Tesla plans to add a new radar product to its vehicles in mid-January, according to documents filed with the Federal Communications Commission.
The reveal, which was first reported by Electrek, comes as the company takes a closer look at the safety and capabilities of its standard advanced driver assistance system, known as Autopilot, and optional $15,000 upgraded product called “Full Self-Driving.” Tesla FSD beta software provides some automated driving features, but is not a self-driving system.
The luxury EV maker has long claimed it could achieve full autonomy through a “vision only” approach that eschews other sensors like lidar and radar in favor of cameras and a deep neural network that quickly processes a vehicle’s environment and converts it into reacts in real time. Elon Musk, CEO of Tesla, previously promised that he would “solve” full self-driving by the end of this year (he has also promised that Tesla would get there every year for about nine years now). He recently admitted that solving the problem will take longer.
And maybe, as every other autonomous vehicle technologist says, it’s not really feasible with cameras alone yet.
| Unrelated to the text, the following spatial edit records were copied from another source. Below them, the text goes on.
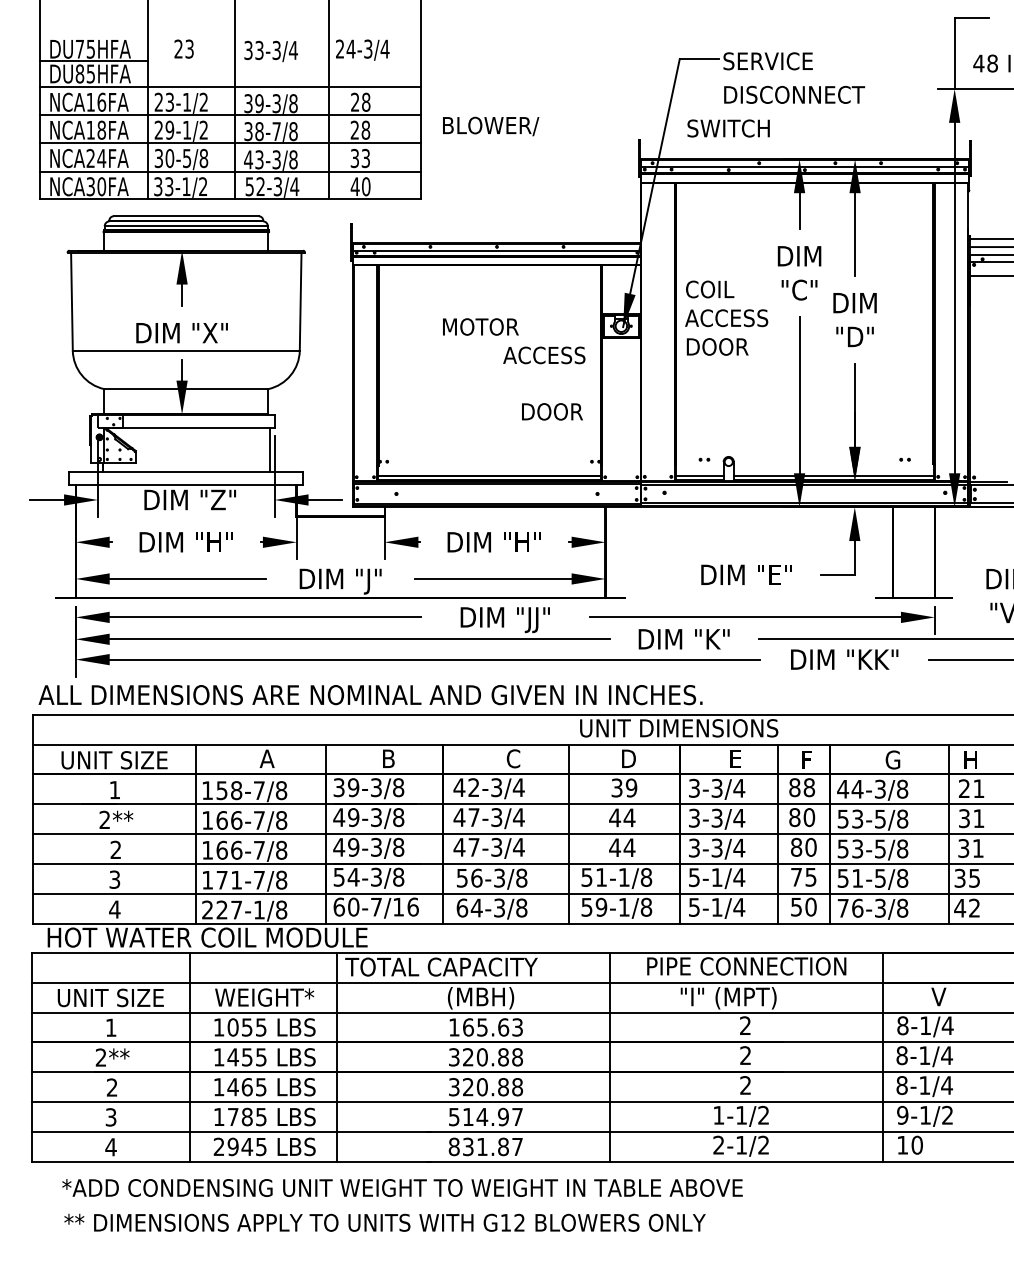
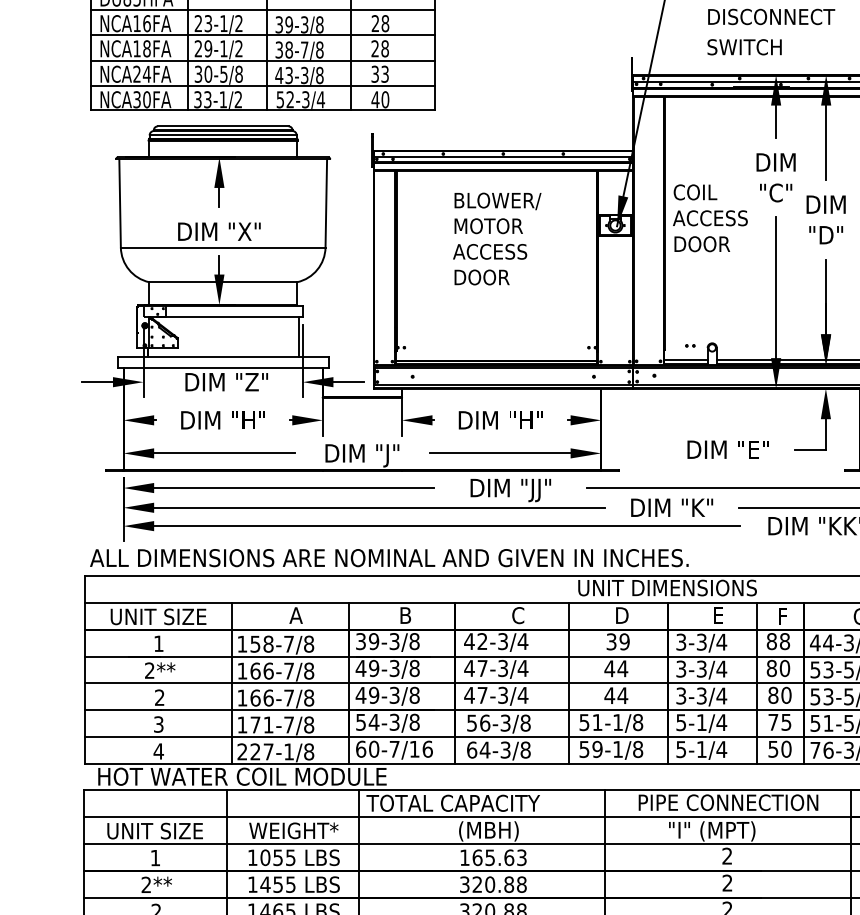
text: (491, 126) -> (498, 201), moved
text: (728, 128) -> (744, 47), moved
text: (544, 355) -> (490, 251), moved
text: (552, 411) -> (482, 277), moved

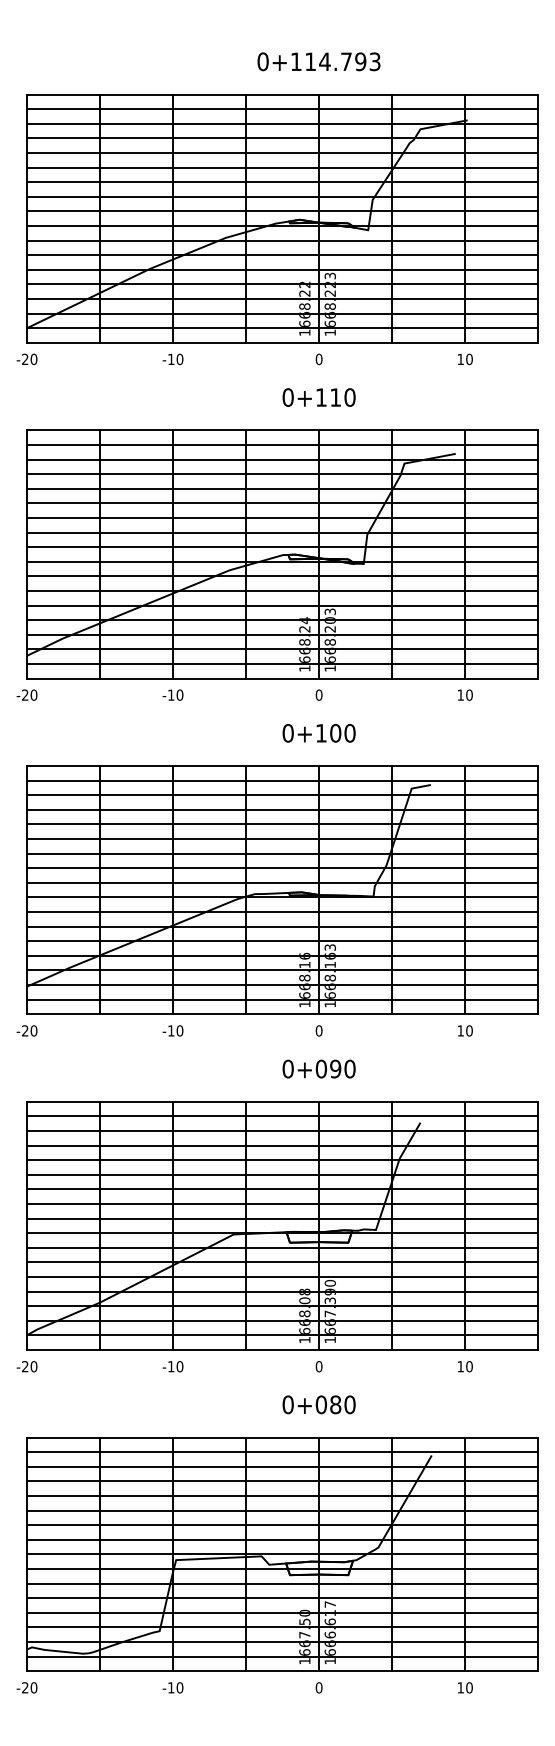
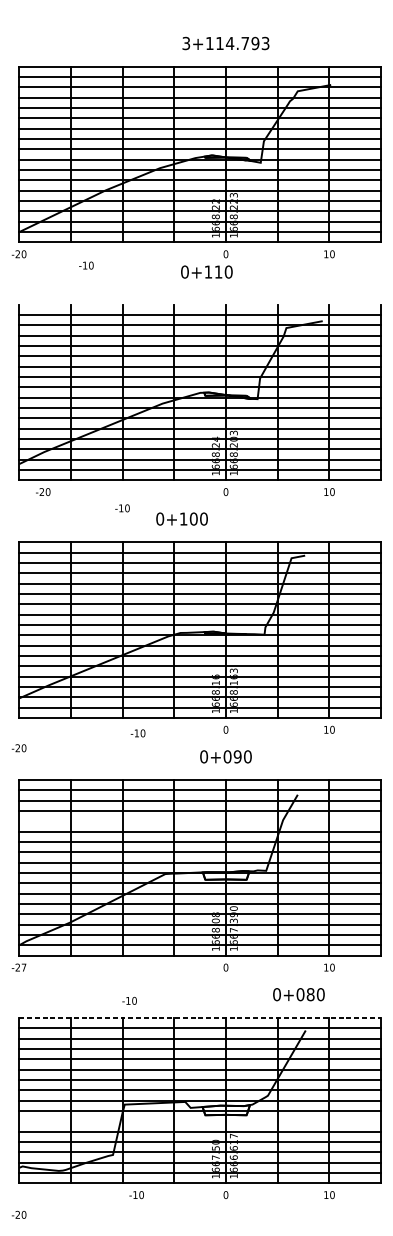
text: (262, 61) -> (185, 43), 0+114.793 -> 3+114.793
text: (172, 359) -> (86, 265), moved
text: (318, 397) -> (206, 272), moved
line: (282, 430) -> (200, 304), removed
text: (26, 694) -> (42, 491), moved
text: (172, 694) -> (122, 507), moved
text: (318, 733) -> (181, 519), moved
text: (26, 1030) -> (18, 747), moved
text: (172, 1030) -> (137, 733), moved
line: (282, 1160) -> (200, 821), removed
text: (33, 1366) -> (23, 967), -20 -> -27
text: (172, 1366) -> (129, 1000), moved
text: (318, 1404) -> (298, 994), moved
line: (283, 1437) -> (200, 1017), solid -> dashed
line: (282, 1583) -> (200, 1121), removed
text: (26, 1687) -> (18, 1214), moved
text: (172, 1687) -> (136, 1194), moved

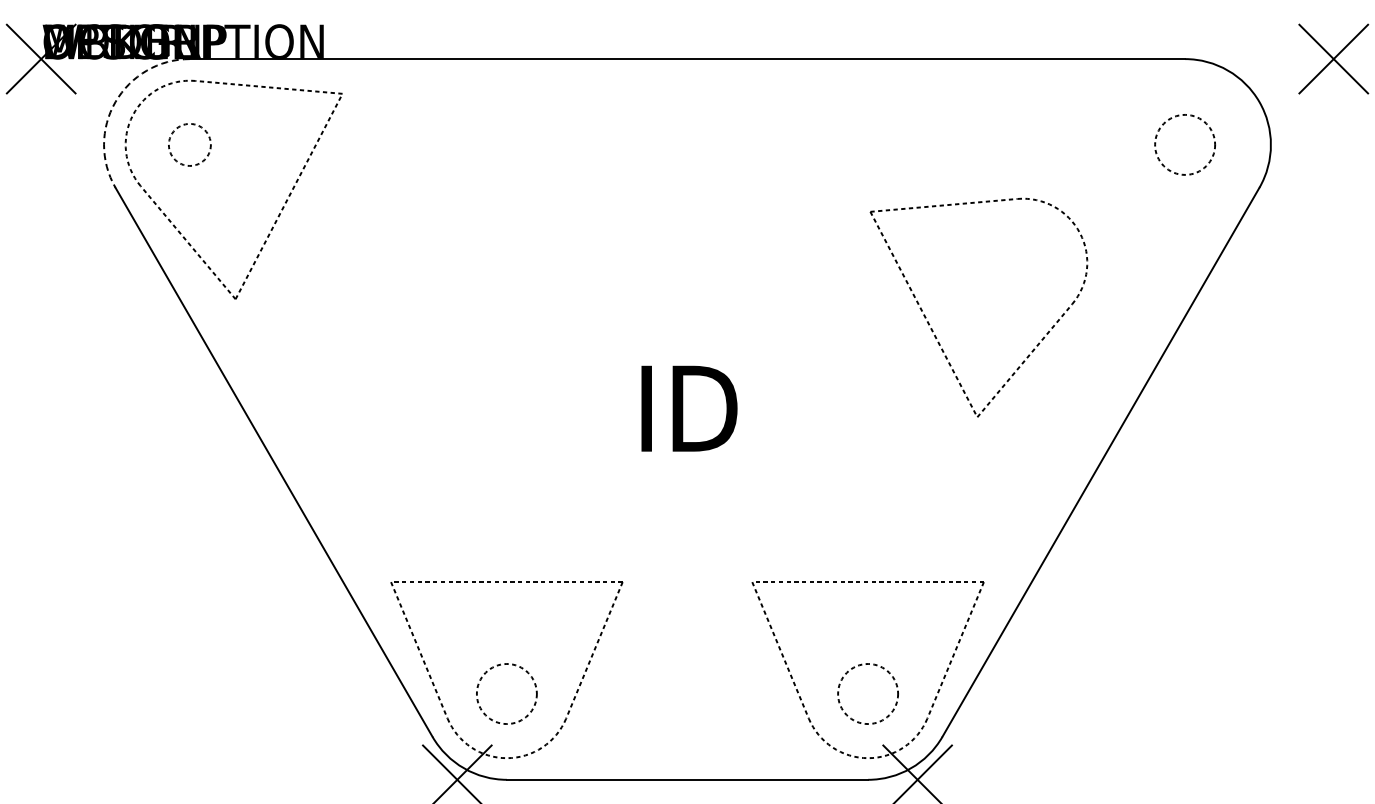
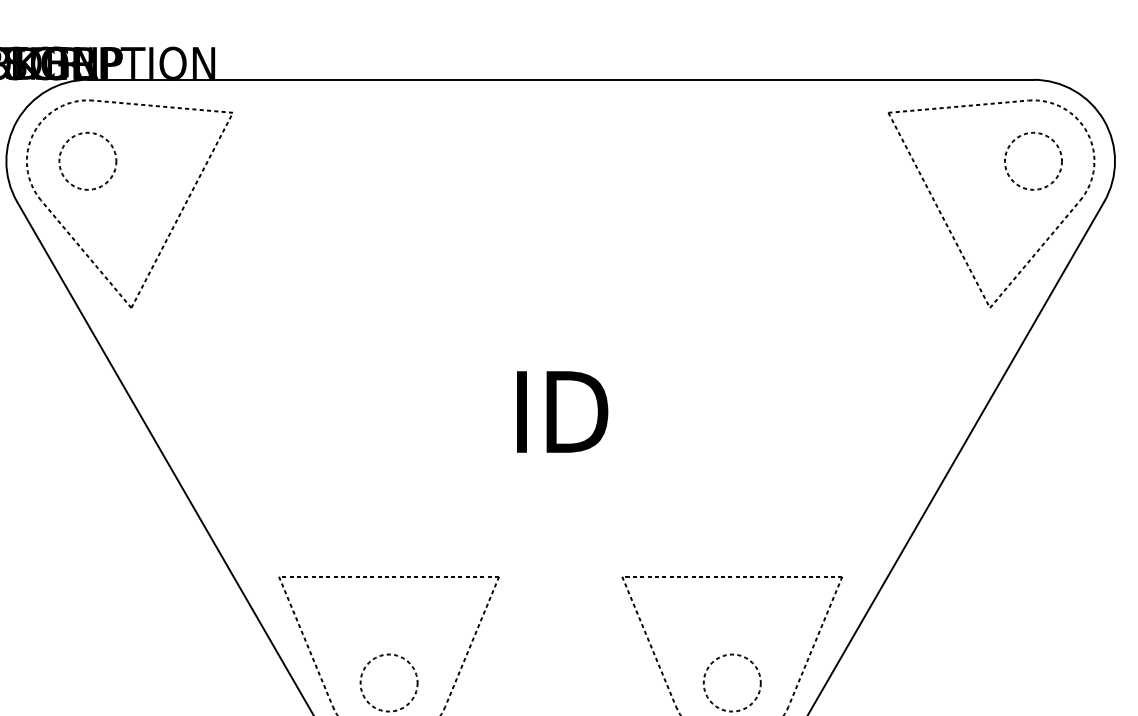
arc: (115, 102) -> (17, 121), dashed -> solid
circle: (189, 144) -> (87, 160), size x1.43
part: (933, 330) -> (948, 225), moved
The company began removing radar from its vehicles last May. In October, Tesla removed its 12 ultrasonic sensors from Model 3 and Model Y vehicles built for North America, Europe, the Middle East and Taiwan. Ultrasonic sensors measure distance via ultrasonic waves and are used as proximity sensors to support anti-collision safety systems, especially in parking situations.
Now it seems that radar is back. It is not yet clear which models will receive the new radar. The type of radar Tesla plans to bring to market next year is of a frequency designated by the FCC for ADAS use cases, according to Ram Machness, chief business officer at Arbe Robotics, which produces ultra-high-resolution 4D imaging radar.
Tesla originally filed with the FCC to use the new radar — described in the documents as “76-77 GHz Automotive Radar” — in its vehicles in June.
“The operating frequency (76-77 GHz) and mechanical design of the sensor from Tesla’s FCC filing indicate that this radar would be used in ADAS applications,” said Steven Hong, VP and general manager of radar technology at semiconductor company Ambarella. , told businessroundups.org.
He noted that while the performance of this “edge” radar sensor will be limited, it’s a positive development that Tesla is looking to add radar to its sensing stack for safety-critical, rugged performance.
Earlier this year, the FCC had confidentially treated Tesla to keep details of the new radar under wraps. Late last month, Tesla filed to extend that confidentiality treatment for an additional 60 days from the expiration date, which is December 7.
The letter of authorization to the FCC reads: “…this device will not be released to market until mid-January 2023. To avoid unnecessary disclosure and competitive harm prior to the launch of our product, we request that the above exhibits be held for an additional 60 days until 2023-02-07.”
The FCC filings show that the regulator granted Tesla’s request for extended confidentiality.